20 лет под властью Путина: хронология

В мировой энергетике идет пересмотр прогнозов на ближайшие десятилетия. Спад, пришедший на смену индустриализации в развивающихся странах, «сланцевая революция» в США, развитие новых технологий добычи углеводородов, появление новых игроков – все эти факторы меняют расстановку сил на мировом рынке. О сложившейся ситуации и ее влиянии на российскую энергетику Ольге Хвостуновой рассказал советник гендиректора Российского энергетического агентства профессор Леонид Григорьев.

 

 

Ольга Хвостунова (О.Х.): Сейчас все говорят о «сланцевой революции» в США. Как это отразится на развитии мировой энергетики?

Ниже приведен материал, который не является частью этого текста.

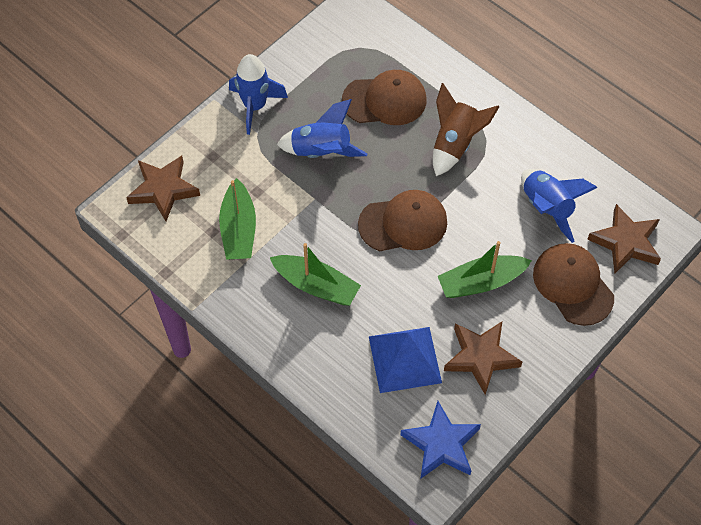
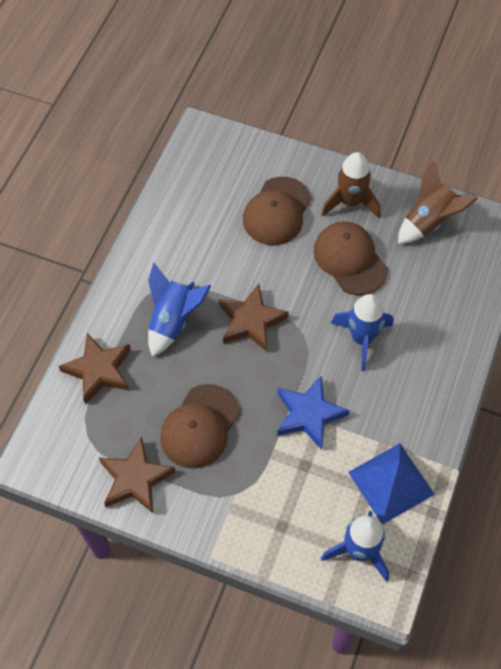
brown rocket: 1 -> 2
green boat: 3 -> 0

Леонид Григорьев (Л.Г.): Если бы цены на нефть не подскочили до $100 за баррель и, соответственно, цены на газ – до $300–400 за тысячу кубометров, то никакой «сланцевой революции» не было бы. Развитие технологий по добыче сланцевого газа было бы слишком затратной задачей. Такие расходы были бы возможны только в интересах энергетической безопасности, но до крайностей дело не дошло. Сочетание высоких цен, интеллекта и возможностей англосаксонского инвестиционного климата позволило эту задачу выполнить. Можно сказать, что это «англосаксонский газ». Но сегодня мы, возможно, стоим на пороге революции не столько сланцевого газа, сколько сланцевой нефти. Учитывая, что энергобезопасность США обычно рассматривается в контексте импорта из Канады и Мексики, плюс Бразилия сейчас выходит на экспорт, в ближайшие годы Северная и Южная Америки достигнут энергетической независимости от остального мира. Те объемы, которые США сейчас закупают на Ближнем Востоке, через пять-десять лет могут и не понадобиться. В целом США близки к цели, которую они себе поставили еще при президенте Картере, в 1976 году, сразу после первого большого нефтяного кризиса.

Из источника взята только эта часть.